What are the common safety standards for lithium-ion batteries?

Lithium-ion batteries (LiBs) are complex electrochemical and mechanical systems and are the subject of dozens of international safety standards. In this frequently asked questions section, we will discuss the key environmental aspects of LIB safety, review the common safety standards for lithium-ion batteries, and consider using custom battery test rooms to ensure the safety of testers.

Many safety issues with LiBs are due to the fact that these devices are sensitive to voltage and temperature. Figure 1 shows the behavior of Li(Ni0.5Co0.2Mn0.3)O2 (NCM) batteries. In this example, the battery is specified to operate within a temperature range of -30 to 55°C.

At temperatures above 55°C(up to approximately 80°C), the battery exhibits better rate capacity, which is attributed to faster electrochemical reactions and rapid ion migration of the electrolyte and electrodes. In this case, the side reactions become severe, leading to a rapid decline in capacity. At temperatures above 80°C, batteries start to be damaged. Any temperature above 130°C will cause the components of the battery to melt and may lead to a fire.

Lithium-ion batteries (LiBs) are complex electrochemical and mechanical systems and are the subject of dozens of international safety standards. In this frequently asked questions section, we will discuss the key environmental aspects of LIB safety, review the common safety standards for lithium-ion batteries, and consider using custom battery test rooms to ensure the safety of testers.
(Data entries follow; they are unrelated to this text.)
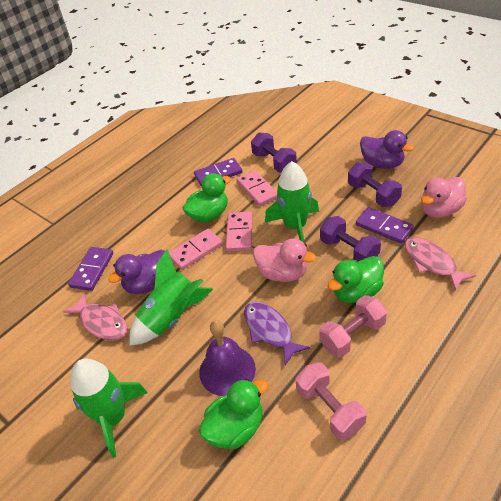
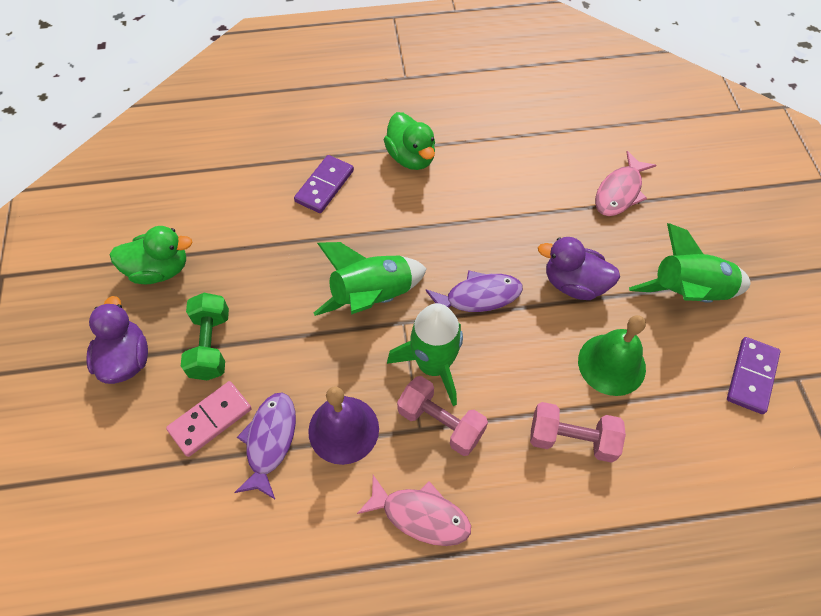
green bell: 0 -> 1
green duck: 3 -> 2
green dumbbell: 0 -> 1
pink domino: 3 -> 1
pink duck: 2 -> 0
purple domino: 3 -> 2
purple dumbbell: 3 -> 0
purple fish: 1 -> 2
At temperatures above 55°C(up to approximately 80°C), the battery exhibits better rate capacity, which is attributed to faster electrochemical reactions and rapid ion migration of the electrolyte and electrodes. In this case, the side reactions become severe, leading to a rapid decline in capacity. At temperatures above 80°C, batteries start to be damaged. Any temperature above 130°C will cause the components of the battery to melt and may lead to a fire.

Low temperatures can lead to poor battery performance and may cause damage, but they usually do not pose a safety hazard. However, overcharging (excessively high voltage) can lead to cathode decomposition and electrolyte oxidation, which is a safety issue. Over-discharge (low voltage) can cause the solid electrolyte interface (SEI) on the anode to decompose and may lead to the oxidation of the copper foil, further damaging the battery.

In addition to operational and environmental issues related to voltage and temperature, mechanical damage may also cause safety problems with the LIB. In view of these concerns, the security standards for LIB are equally extensive.

The five common safety standards for lithium-ion batteries are:

1. IEC62133

2. UN/DOT38.3

3. IEC62619

4. UL1642

5. UL2580

IEC62133 is a safety testing standard for lithium-ion batteries and batteries, which sets safety requirements for testing secondary batteries and batteries containing alkaline or non-acidic electrolytes. It is used to test LiBs used in portable electronic products and other applications. IEC 62133 addresses chemical and electrical hazards that may threaten consumers and the environment, as well as mechanical issues such as vibration and shock.

UN/DOT38.3(also known as T1-T8 test and UN ST/SG/AC.10/11/ Rev.5) covers all LIB, lithium metal batteries and battery transportation safety tests. The testing standards include eight tests (T1 - T8), all of which focus on specific transportation hazards. UN/DOT 38.3 is a self-certification standard that does not require independent third-party testing, but it is common to use third-party testing laboratories to reduce litigation risks in the event of an accident.

1.UN3090 lithium metal battery, transported as a component

2. UN3480, LIB, are transported as components

3. UN3091, lithium metal batteries transported in the equipment or packaged together with the equipment

4. UN3481, LIB is transported in the equipment or packaged together with the equipment.